Rabies is a highly transmissible disease spread to humans through dogs and other animals. Its symptoms can include fever, uncontrolled excitement and muscle spasms. While there is no direct evidence to suggest investors in Doge NFTs have contracted the virus, there is a lot of excitement with the meme in the industry at the moment, and many seem to be displaying similar symptoms.

The tokenized ownership of a non-fungible token of the original Doge meme is now valued at over US$400 million after its owner split the NFT into billions of tokens and put them up for auction on Wednesday. Despite selling for 0.0000035186 WETH (US$0.013), the total valuation for the tokens was US$412 million at press time, according to data from Fractional.
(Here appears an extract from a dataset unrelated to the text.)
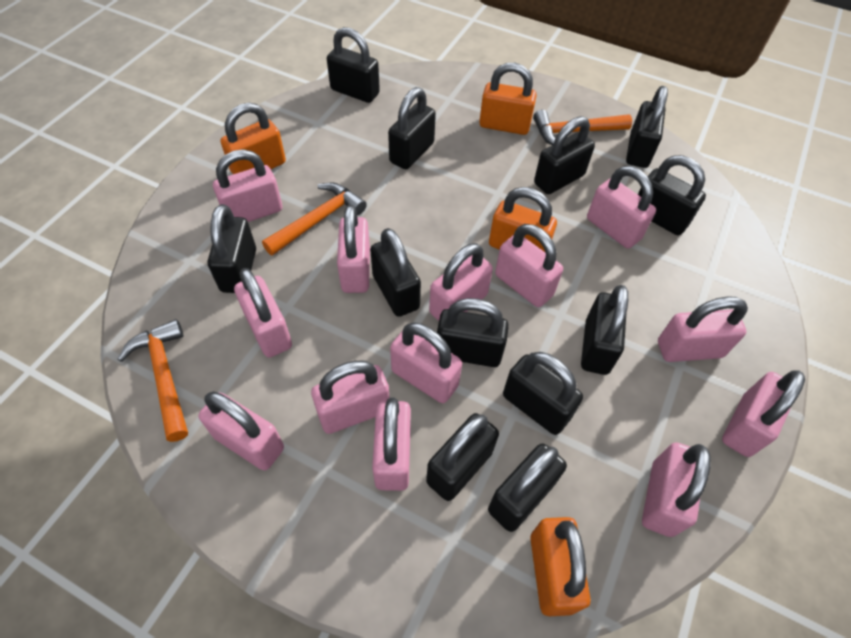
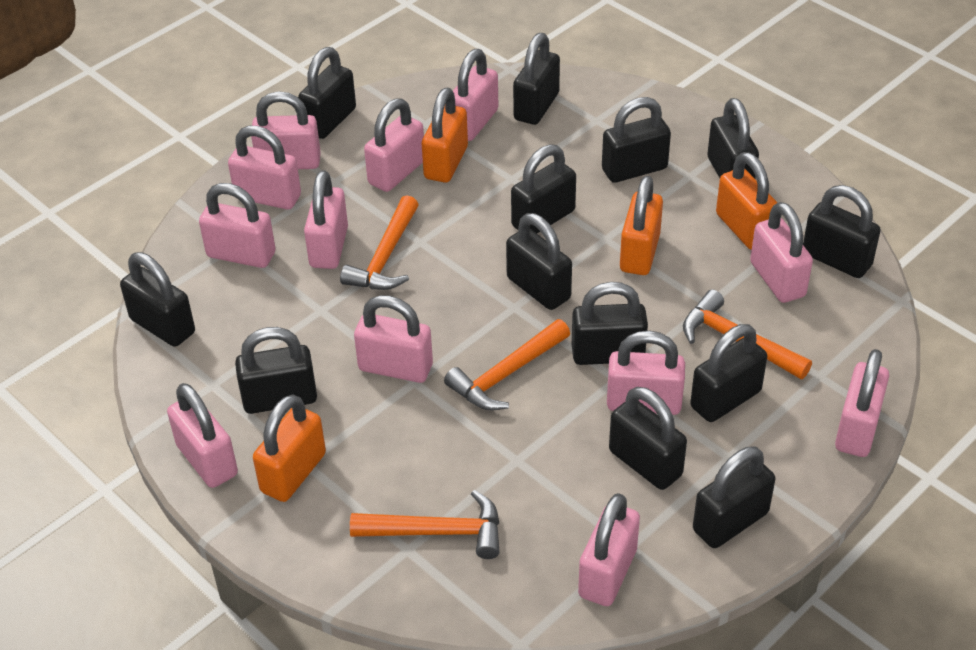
black padlock: 12 -> 13
orange hammer: 3 -> 4
pink padlock: 13 -> 12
A collective of decentralized finance leaders named PleaserDao paid 1,696.9 ETH — US$4 million at the time — for the NFT of Doge in June. That ownership is now split over 16,969,696,969 $DOG tokens. In this meme-heavy space, even the price and number of tokens created seem like a joke. According to figures on Miso, the marketplace where the auction took place, 1,796 buyers paid 11,942 Wrapped Ethereum — almost US$45 million — for 20% of the total supply. The remainder will now be available through decentralized exchanges SushiSwap and Uniswap.

A good investment, or barking mad?

If this new form of investing seems strange, rest assured, you are not alone; Financial News outlet Zero Hedge summarized the situation quite succinctly in a tweet: “The new normal: owning a fractional share of an NFT of a joke cryptocurrency based on a dog.”

In the $DOG Discord channel, unsurprisingly the attitude toward the project is much more optimistic. When asked why they were so enthusiastic about the project, one user replied, “We’re here to own the most iconic meme of our times.” Another put it even more simply: “I’m here because in DOGE we trust.”

Others took a much broader perspective for what attracted them to the community and the technology. “All of this is a test use of fractionalized NFTs,” a Discord user named Rannier said. “Imagine a future where the deed to an apartment complex is an NFT, fractionalized, and whoever holds fractions gets that % of revenue dividends. Plus, because it is all built on Ethereum to ERC standards it is composable and able to be leveraged in DeFi.”

A meme is born

The internet was a very different place in 2013, but that was the year one of the most enduring internet memes was born when a hitherto relatively unknown breed of Japanese dog called a Shiba Inu was photographed with a very knowing look on its face. Since then, the meme has been applied in almost every context imaginable, including a cryptocurrency.

Dogecoin was created as a joke on Bitcoin in 2013 but exploded in popularity earlier this year in the aftermath of the GameStop saga, which introduced the notion of “memestocks” to the world of share trading. Likewise, Dogecoin became the world’s premier “memecoin.” While it has just been overtaken by Solana in terms of market cap, Doge remains the eighth-largest token today.

Coming full circle, Dogecoin has spawned its own copycat coins, like Shiba Inu token and Baby Doge, hoping to catch the same wave of enthusiasm which saw Dogecoin jump over 1000% in under a month.

Similarly, the NFT market is also booming at the moment with this week seeing multiple NFT trading volumes hit all-time highs. Bored Ape Yacht Club rose almost 70% in the past week to reach a trading volume of more than US$131 million, while one of the earliest NFT projects, CryptoPunks, recently exceeded US$1 billion in total sales.

All of these factors combined this week to make digital tokens representing fractional ownership of a joke cryptocurrency based on a dog worth almost $45 million. From the outside, it might seem absurd, but the community is dedicated to the project — that’s what took it to these heights to begin with.

As another Discord user JapesD said: “$dog is not an investment, it is a membership, we are building something much bigger here — stick around.”